By JULLIE YAP DAZA
THEY call me Ms. Ery and they will do everything to avoid me, but the more they try the more hysterical I get. LOL! To inflict suffering, inconvenience, troubles and problems on a large scale, to see massive numbers trapped in the most inspiring ways as often as I can make it happen, that is my pride and joy. I thrive on the aches and pains of my victims, they are everywhere, wet, waiting, stranded. The thing is, though they are used to it, they could never be.
They struggle on the streets that have turned into dirty rivers (you’ve seen any clean rivers lately?). Media focus their cameras on flooded roads and highways, bridges and railroad tracks – what a gleeful picture – forgetting the wondrous woes unfolding inside the tiny houses in low-lying neighborhoods, the evacuation centers where, packed like sardines, they eat canned sardines. Marvelous, once the distance between one cheerful flood and the next gets any shorter, PAGASA will be forced to add a third season and name it after me.

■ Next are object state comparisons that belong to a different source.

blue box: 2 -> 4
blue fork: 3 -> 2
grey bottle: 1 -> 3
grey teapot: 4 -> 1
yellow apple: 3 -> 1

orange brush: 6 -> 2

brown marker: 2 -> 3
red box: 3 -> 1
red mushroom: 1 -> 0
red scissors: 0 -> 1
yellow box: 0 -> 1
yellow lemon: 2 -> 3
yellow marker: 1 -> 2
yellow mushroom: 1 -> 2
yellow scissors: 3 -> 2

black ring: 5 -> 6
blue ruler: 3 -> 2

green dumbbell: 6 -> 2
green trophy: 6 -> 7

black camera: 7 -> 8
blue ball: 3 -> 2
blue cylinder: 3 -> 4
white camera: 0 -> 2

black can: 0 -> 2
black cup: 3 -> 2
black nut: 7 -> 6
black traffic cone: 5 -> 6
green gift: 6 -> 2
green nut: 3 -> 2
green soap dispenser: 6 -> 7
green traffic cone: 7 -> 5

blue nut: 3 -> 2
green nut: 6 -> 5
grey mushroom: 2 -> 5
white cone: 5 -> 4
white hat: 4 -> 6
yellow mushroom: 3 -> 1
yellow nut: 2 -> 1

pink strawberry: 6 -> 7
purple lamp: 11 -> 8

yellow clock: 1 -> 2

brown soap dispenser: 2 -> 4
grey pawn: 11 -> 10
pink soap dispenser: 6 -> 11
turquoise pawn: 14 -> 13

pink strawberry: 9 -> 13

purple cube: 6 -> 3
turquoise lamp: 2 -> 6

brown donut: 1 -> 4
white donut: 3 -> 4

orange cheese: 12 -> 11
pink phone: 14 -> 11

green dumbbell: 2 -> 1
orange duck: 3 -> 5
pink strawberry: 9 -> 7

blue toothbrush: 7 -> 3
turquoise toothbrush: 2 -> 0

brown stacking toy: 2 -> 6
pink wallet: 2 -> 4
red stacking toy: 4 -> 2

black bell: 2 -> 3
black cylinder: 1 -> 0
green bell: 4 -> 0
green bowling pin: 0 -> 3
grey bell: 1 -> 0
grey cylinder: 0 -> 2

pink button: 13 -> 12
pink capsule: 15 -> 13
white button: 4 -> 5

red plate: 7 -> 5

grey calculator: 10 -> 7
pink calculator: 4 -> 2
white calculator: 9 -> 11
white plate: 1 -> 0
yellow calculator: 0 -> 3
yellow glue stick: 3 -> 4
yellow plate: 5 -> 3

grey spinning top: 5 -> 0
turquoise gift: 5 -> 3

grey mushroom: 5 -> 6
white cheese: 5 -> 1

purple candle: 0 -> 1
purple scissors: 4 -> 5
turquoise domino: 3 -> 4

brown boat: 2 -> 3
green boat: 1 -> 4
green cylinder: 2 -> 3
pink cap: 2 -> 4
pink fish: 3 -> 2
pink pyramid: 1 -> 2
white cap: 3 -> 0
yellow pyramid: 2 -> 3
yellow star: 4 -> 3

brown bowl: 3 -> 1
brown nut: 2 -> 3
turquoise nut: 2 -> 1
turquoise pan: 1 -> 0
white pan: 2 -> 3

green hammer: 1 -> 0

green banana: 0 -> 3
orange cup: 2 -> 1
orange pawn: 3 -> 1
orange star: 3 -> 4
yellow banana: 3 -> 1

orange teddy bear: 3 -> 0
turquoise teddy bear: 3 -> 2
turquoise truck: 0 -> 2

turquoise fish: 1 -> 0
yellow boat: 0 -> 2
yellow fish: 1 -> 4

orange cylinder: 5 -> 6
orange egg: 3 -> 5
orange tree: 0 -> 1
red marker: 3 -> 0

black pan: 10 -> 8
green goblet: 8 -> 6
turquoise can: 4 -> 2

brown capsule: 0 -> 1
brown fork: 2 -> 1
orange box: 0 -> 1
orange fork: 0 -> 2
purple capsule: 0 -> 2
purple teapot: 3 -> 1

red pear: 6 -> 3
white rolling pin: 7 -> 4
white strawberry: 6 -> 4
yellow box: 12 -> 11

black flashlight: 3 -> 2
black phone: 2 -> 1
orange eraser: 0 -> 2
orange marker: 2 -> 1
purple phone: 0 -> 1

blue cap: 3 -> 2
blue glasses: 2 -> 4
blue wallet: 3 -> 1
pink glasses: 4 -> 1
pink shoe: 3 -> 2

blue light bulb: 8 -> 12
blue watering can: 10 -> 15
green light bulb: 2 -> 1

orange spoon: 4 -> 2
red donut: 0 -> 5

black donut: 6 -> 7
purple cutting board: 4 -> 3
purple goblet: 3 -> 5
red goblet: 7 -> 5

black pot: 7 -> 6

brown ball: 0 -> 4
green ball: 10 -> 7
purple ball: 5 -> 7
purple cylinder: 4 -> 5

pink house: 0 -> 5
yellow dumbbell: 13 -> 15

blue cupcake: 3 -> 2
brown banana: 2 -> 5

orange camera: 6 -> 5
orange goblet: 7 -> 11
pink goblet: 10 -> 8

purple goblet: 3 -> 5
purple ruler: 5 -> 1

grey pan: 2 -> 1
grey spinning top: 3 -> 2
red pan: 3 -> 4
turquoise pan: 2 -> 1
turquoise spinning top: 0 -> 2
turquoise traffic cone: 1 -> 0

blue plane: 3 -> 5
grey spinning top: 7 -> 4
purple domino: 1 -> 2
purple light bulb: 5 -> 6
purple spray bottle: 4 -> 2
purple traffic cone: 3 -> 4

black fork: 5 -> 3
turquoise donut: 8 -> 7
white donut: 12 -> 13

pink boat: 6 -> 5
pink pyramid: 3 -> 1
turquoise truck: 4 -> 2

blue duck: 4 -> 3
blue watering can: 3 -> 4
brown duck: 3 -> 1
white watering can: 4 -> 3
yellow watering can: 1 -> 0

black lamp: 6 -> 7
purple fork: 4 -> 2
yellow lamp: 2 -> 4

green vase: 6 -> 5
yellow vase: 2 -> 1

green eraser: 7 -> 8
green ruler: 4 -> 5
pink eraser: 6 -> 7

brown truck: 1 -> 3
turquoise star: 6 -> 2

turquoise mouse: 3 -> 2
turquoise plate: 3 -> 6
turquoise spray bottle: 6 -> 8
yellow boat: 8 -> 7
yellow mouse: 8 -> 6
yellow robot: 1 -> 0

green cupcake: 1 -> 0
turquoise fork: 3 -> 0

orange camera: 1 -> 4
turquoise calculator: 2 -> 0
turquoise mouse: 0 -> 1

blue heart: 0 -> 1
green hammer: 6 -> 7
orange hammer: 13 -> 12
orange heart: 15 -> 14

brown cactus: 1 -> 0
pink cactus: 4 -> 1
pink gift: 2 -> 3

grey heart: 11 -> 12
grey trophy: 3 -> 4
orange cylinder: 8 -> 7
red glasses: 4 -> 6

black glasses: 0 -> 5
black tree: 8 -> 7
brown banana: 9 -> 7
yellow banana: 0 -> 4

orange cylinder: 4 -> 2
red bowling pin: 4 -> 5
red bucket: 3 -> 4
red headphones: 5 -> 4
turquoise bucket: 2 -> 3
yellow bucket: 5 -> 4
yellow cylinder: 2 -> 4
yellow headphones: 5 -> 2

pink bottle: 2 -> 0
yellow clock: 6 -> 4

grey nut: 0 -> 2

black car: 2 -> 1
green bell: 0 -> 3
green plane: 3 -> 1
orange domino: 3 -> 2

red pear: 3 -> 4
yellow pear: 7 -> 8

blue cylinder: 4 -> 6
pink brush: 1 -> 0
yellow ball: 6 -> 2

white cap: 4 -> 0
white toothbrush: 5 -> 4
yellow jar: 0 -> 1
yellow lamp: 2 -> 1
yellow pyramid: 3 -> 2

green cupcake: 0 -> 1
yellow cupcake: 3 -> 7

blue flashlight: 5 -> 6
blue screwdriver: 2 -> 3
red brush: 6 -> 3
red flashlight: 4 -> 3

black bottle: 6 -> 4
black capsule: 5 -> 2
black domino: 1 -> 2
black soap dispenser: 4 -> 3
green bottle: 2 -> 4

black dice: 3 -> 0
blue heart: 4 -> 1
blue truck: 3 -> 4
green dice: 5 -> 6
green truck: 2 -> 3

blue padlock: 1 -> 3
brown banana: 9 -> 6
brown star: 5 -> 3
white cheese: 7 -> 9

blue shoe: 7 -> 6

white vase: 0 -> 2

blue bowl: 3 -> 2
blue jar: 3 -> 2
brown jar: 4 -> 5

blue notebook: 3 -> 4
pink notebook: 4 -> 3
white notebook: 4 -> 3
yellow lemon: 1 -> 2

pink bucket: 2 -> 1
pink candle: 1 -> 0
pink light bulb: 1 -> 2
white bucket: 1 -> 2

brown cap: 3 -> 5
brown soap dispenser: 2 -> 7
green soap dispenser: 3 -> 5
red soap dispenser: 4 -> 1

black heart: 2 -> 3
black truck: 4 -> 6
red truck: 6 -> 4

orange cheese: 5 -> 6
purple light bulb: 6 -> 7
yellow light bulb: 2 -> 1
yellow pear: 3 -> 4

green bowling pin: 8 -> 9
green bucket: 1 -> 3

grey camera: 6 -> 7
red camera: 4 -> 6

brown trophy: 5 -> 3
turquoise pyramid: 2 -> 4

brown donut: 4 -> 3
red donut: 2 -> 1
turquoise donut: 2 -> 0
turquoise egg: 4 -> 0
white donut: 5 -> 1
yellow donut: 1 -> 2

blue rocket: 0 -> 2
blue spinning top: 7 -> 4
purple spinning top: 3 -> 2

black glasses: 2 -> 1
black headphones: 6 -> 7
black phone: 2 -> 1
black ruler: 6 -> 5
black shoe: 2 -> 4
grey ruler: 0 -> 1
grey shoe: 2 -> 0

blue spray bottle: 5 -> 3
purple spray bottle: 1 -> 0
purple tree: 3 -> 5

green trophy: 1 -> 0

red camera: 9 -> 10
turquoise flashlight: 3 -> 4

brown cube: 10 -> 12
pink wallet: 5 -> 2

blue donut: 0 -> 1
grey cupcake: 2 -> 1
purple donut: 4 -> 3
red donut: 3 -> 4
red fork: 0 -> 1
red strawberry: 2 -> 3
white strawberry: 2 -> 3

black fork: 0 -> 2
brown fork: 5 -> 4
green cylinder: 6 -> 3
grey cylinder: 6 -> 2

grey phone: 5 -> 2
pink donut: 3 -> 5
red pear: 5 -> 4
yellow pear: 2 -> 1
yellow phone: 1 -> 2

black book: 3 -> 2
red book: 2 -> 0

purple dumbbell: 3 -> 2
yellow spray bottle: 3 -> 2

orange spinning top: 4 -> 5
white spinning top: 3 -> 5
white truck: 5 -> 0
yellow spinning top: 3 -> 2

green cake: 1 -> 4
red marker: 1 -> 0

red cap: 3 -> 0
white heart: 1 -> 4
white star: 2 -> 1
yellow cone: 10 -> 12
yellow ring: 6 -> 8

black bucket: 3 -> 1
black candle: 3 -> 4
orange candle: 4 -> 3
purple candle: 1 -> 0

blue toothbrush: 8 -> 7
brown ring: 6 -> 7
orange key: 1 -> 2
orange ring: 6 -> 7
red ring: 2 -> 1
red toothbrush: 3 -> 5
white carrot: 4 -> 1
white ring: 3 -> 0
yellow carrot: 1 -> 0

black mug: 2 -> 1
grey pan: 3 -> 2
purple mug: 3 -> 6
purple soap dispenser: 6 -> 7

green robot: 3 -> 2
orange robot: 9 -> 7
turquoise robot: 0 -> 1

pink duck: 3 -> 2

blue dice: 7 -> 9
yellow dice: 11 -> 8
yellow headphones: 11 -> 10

It’s not enough that precipitation and inundation arrive on a grand scale, there’s also the likelihood of dams overflowing – Congratulations, folks! Rainfall from the sky, a waterfall from the reservoir. Double whammy for you, double delight for Ms. Ery!
You people blame nature and call it natural disasters, but rain is natural while floods are manmade mistakes, the more’s the merrier. How amusing to watch people gleefully throwing trash into their creeks for other people to pick up – will wonders never cease? As for the thousands waterlogged on España, wasn’t it only last year that the street was rebuilt to banish floods forever? And if the pump station doesn’t pump because garbage perenially clogs the engines, is it the rain’s fault?
Happiness is watching DepEd and DILG fighting over whose call it is to suspend classes before a storm strikes. How I’d love to see the weather bureau in a three-cornered fight. Parents, come on, pick up the gauntlet and turn this into a free-for-all. You decide: Let your kid get wet and get sick, or stay home, stay dry, and make me miserable.